Things have been rough lately. God's getting me through, but, like the title says, it's time for me to be real about some things.

- I have been using the cold winter weather as an excuse to not work out, eat like crazy, and be lazy, and am completely unhappy with the way I feel physically. I don' think I've gained any weight- thank you Jesus, but I do think I've lost muscle and any kind of tone that I could previously find, but this week is a new week. Yes it's cold outside, yes I just want to lay around doing nothing but eating, but I'm so tired of feeling this way.. so, enough is enough. I've bought myself healthy snacks, am grounding myself from any computer time until the house is cleaned, and am going to work out as soon as I get home from work everyday --- even if it kills--- which it won't. Watch out world--- Starr's coming out of hibernation..

- Another big dramatic thing: this Sunday my son became a Big Brother. My ex-husband's girlfriend had a baby. I know, Wow! Now, I've had some months to wrap my mind around this and feel everything that I thought I needed to feel, but a few new emotions have come up the last couple of days.

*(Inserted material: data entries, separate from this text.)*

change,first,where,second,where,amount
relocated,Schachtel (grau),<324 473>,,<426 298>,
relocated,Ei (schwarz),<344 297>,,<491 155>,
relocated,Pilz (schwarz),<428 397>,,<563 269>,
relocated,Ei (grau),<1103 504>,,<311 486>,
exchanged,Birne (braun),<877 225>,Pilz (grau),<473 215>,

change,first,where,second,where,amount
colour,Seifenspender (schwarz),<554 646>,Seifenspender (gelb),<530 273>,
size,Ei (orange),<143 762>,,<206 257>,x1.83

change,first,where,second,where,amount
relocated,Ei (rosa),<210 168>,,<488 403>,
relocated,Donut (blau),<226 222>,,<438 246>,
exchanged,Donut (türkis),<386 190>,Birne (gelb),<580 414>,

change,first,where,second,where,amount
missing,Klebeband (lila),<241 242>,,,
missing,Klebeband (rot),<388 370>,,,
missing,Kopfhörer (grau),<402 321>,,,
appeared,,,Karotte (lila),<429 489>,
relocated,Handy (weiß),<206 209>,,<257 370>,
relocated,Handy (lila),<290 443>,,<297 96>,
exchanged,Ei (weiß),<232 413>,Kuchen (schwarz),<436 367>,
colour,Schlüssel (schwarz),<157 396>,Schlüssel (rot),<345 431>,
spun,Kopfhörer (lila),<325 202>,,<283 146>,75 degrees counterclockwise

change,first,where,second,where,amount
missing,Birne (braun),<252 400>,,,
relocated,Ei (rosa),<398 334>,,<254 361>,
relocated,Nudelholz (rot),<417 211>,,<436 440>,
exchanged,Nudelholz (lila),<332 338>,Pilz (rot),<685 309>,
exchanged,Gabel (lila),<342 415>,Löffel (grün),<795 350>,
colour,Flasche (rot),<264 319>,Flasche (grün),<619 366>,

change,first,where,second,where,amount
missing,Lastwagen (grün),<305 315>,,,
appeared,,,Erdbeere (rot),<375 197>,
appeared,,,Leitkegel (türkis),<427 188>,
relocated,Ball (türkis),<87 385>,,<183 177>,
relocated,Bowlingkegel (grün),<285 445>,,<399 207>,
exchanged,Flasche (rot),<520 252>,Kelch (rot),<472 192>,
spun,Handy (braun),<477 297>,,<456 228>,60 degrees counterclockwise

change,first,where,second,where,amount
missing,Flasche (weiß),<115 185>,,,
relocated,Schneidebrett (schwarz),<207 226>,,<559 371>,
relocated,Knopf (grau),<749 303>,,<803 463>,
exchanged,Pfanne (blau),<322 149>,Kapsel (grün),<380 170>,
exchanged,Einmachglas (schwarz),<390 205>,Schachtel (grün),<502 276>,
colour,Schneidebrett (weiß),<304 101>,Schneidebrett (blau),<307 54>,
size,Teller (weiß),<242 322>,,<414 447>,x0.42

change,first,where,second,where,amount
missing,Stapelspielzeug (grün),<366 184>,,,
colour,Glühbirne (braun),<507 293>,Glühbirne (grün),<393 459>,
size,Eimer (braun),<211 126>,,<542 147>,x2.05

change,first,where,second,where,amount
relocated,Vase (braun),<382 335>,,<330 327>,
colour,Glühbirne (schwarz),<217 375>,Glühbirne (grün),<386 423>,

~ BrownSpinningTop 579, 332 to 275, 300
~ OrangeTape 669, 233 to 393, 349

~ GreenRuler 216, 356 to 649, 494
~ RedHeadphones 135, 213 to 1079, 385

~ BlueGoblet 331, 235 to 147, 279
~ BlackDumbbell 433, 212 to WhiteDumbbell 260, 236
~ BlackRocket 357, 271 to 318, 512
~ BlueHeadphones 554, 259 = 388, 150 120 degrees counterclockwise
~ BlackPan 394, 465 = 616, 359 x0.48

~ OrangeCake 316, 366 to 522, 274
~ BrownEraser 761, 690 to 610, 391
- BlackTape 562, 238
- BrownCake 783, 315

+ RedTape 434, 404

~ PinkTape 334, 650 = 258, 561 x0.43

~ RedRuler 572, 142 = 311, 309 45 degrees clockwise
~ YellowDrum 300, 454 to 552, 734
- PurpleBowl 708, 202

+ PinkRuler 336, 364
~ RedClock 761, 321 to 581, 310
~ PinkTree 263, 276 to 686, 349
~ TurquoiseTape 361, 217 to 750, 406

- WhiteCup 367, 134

I know that I don't want to be haveing his baby and am thankful that the Lord set me free from an unhealthy marriage, and a broken covenant, but it's still weird to me that there is this whole other 'family' that includes my son, but doesn't include me. Matthew has been so excited about his little sister, and I have been so happy for him. It's just sad to me that he has this amazing new person in his life, that he loves, that I'm not a part of. I've always been excited about the day that I get to see Matthew as a big brother; reading his sibling a book, or holding him or her, or helping him or her learn to walk, but all this is happening without me. I know that God has amazing plans for us, but right now it seems like his life with his dad is more complete, and ours is still broken. I feel the Lord working on my heart, reminding me of His promises to Me and Matthew, and laying His love upon me, but I guess somethings we just have to feel even if we don't want to. I guess it's just another weird dynamic to a split family. I am really proud of Matthew, and it has been a blessing to see the way he lights up when he talks about his little sister, and how excited he is when he gets to go and see her. I guess I do get to partake of some of Matthew stepping into this new role, it's just not what I had pictured, but again, I'm just being real.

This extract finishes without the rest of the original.